Like when you compare B2B Connect versus the alternatives that are out there, I mean, I mentioned in my prepared remarks, side-by-side to almost any other alternative that’s out there, B2B Connect is a far superior product but it takes store. So we’re working on it country by country. I mentioned some of the numbers in my prepared remarks. I don’t have any numbers to share today beyond those. And we expect, over time, we’ll share more with you about the success we’re hopefully having.

Jennifer Como — Senior Vice President and Global Head, Investor Relations

Next question.

Operator

Our next question comes from Dave Koning with Baird. Your line is open.

Dave Koning — Baird — Analyst

Yeah. And my question, just personnel expense was up 24% year-over-year. It was one of the biggest increases we’ve seen, which is kind of in the face of a lot of tech companies that are cutting. Why was it up so much, I guess, is just the question.

Vasant Prabhu — Vice Chair and Chief Financial Officer

Yeah. It’s additions, we had made over the last 12 months in head count. There’s also some unusual items that flow through there that are offset. This is the deferred comp. It hits you on the personnel line, but it’s offset on the nonoperating income line. So that distorts it a little bit.

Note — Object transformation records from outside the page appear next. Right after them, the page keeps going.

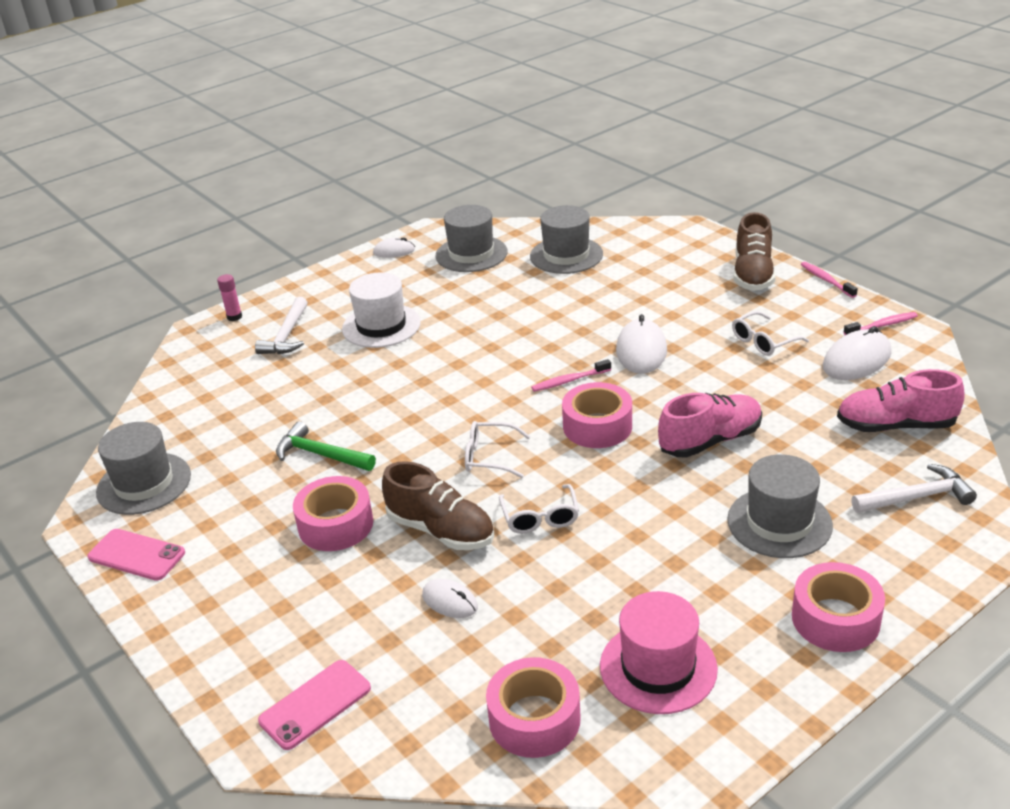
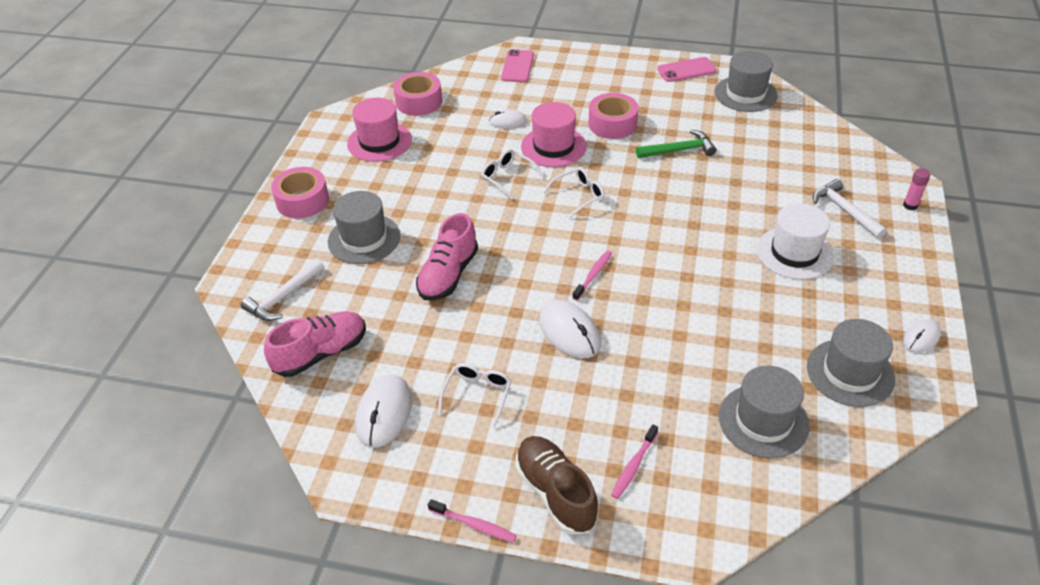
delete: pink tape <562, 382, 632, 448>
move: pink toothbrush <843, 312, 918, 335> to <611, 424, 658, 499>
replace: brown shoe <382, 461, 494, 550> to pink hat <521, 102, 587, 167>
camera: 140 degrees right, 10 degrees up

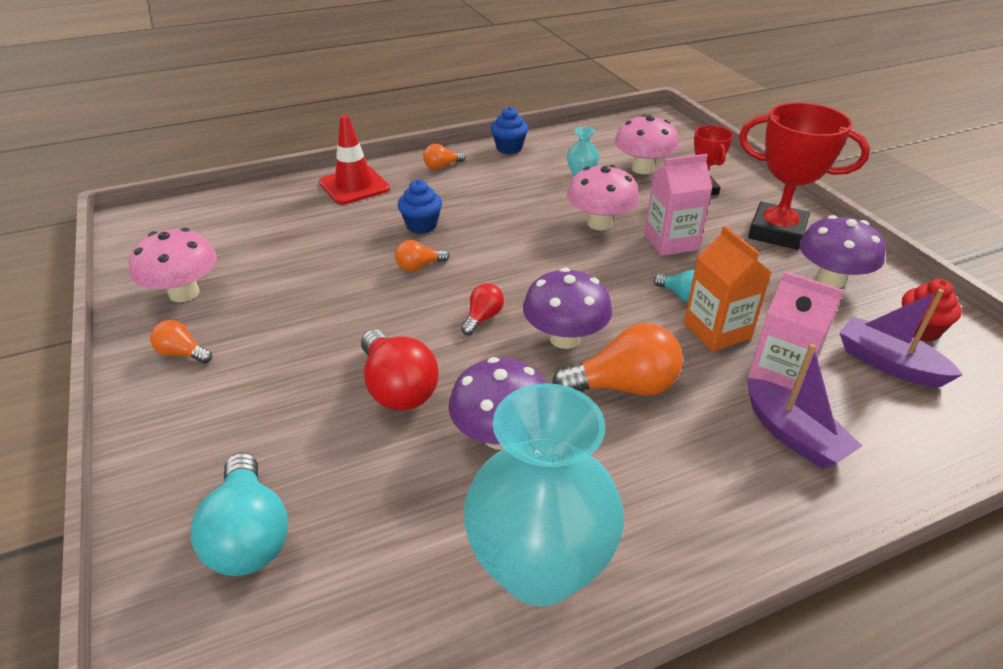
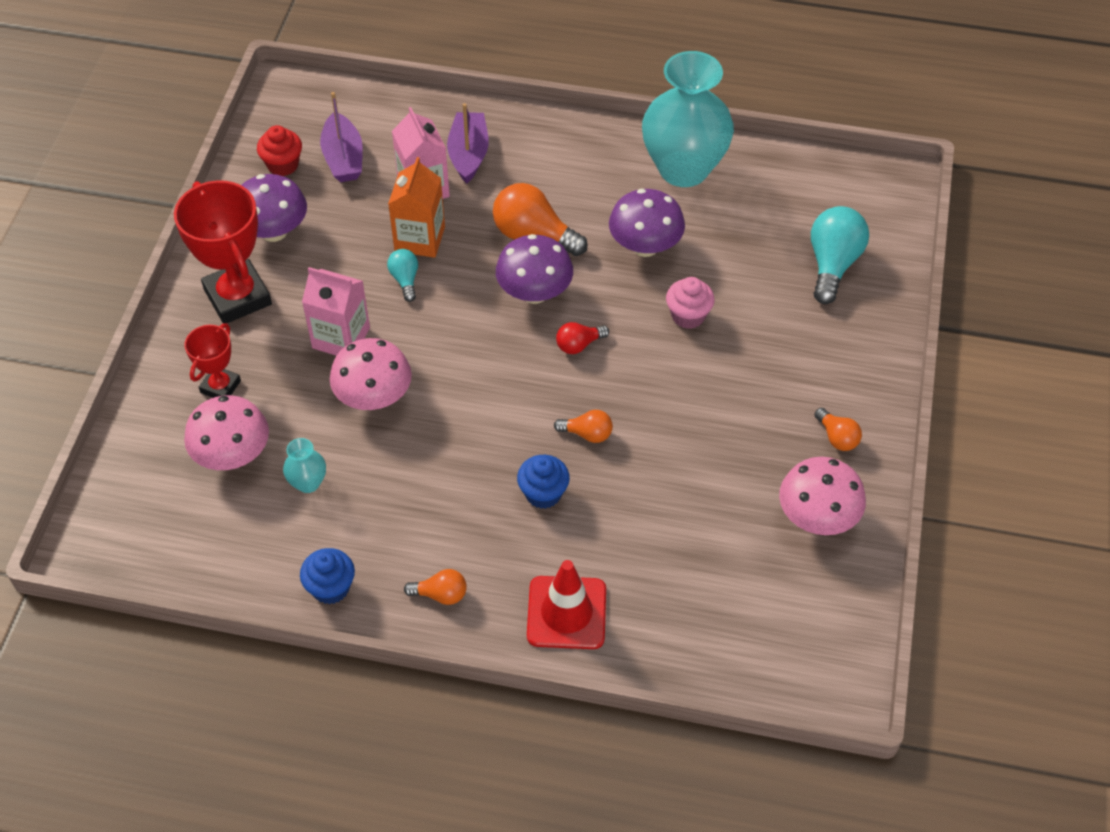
replace: red light bulb <361, 329, 439, 411> to pink cupcake <666, 277, 715, 329>
camera: 145 degrees left, 15 degrees up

But you will see that growth rate start to decline quite a bit because we’ve been moderating headcount increases as we went through the year. And it’s all incorporated in the outlook we gave you for expenses, which we told you with the growth of expenses will flow through the year. It was 2 or 3 points lower than last quarter. This quarter, it will be 2 to 3 points lower next quarter and another 2 to 3 points lower in the fourth quarter, and we’re on track for that.

Jennifer Como — Senior Vice President and Global Head, Investor Relations

Last question, Jordan.

Operator

Our final question comes from Darrin Peller with Wolfe Research. Your line is open.

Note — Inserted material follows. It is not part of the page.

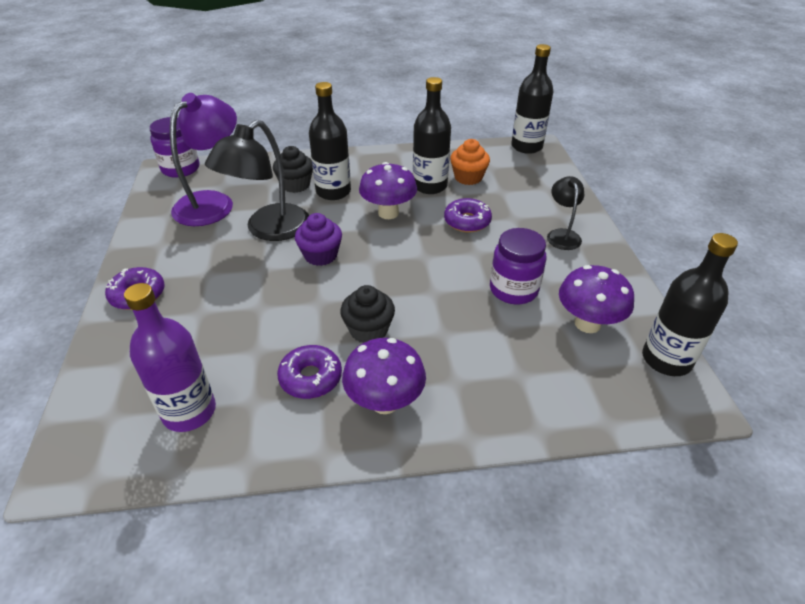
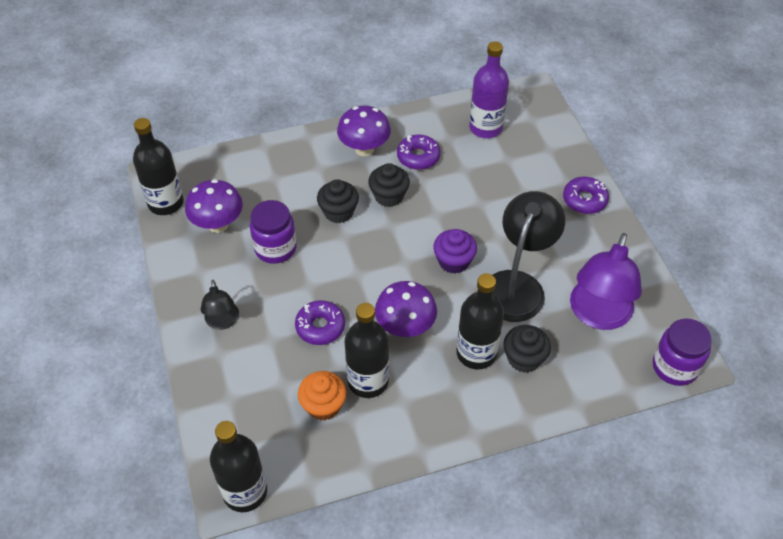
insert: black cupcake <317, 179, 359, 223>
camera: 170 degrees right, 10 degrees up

Darrin Peller — Wolfe Research — Analyst

Vasant, we heard your comments on third quarter growth expectations, but would just love to hear a little bit more on full year. You’ve obviously outperformed so far especially on — really on both reported and constant currency basis, the first fiscal quarters. And then guidance seems to be shaping up better than your full year outlook. So just maybe a little more comment on how you see the full year versus guidance? And then I guess, Ryan, on the yields, it looks so strong. Is that — do you see a long runway for value-added services to keep growing as a percentage of the yield of every transaction revenue mix going forward, so that that can keep being sustainable?

Vasant Prabhu — Vice Chair and Chief Financial Officer

Yes. Look, I think we’ll stick with what we said earlier. I think you have a good sense of the trends. And if the trends continue, you have — it’s very easy for you to assess what the fourth quarter would look like. And as it relates to value-added services, I don’t know, Ryan, if you want to add anything. But clearly, I mean, the approach to value-added services is the yield and answer. If you have the transaction, the more value-added services you can provide, the higher the yield you can get on the transaction, and that is clearly the objective.

Ryan McInerney — Chief Executive Officer

Yeah. I think we’ve got great sales teams, great product teams all around the world. They’re doing a great job sitting with our clients, helping them understand these products and services and getting those products and services embedded into our clients. And we’ve got a very robust product pipeline across all of our various types of value-added services and we’re optimistic about the ability to continue to grow that business.

Jennifer Como — Senior Vice President and Global Head, Investor Relations

And with that, we’d like to thank you for joining us today. If you have additional questions, please feel free to call or e-mail our Investor Relations team. Thanks again, and have a great day.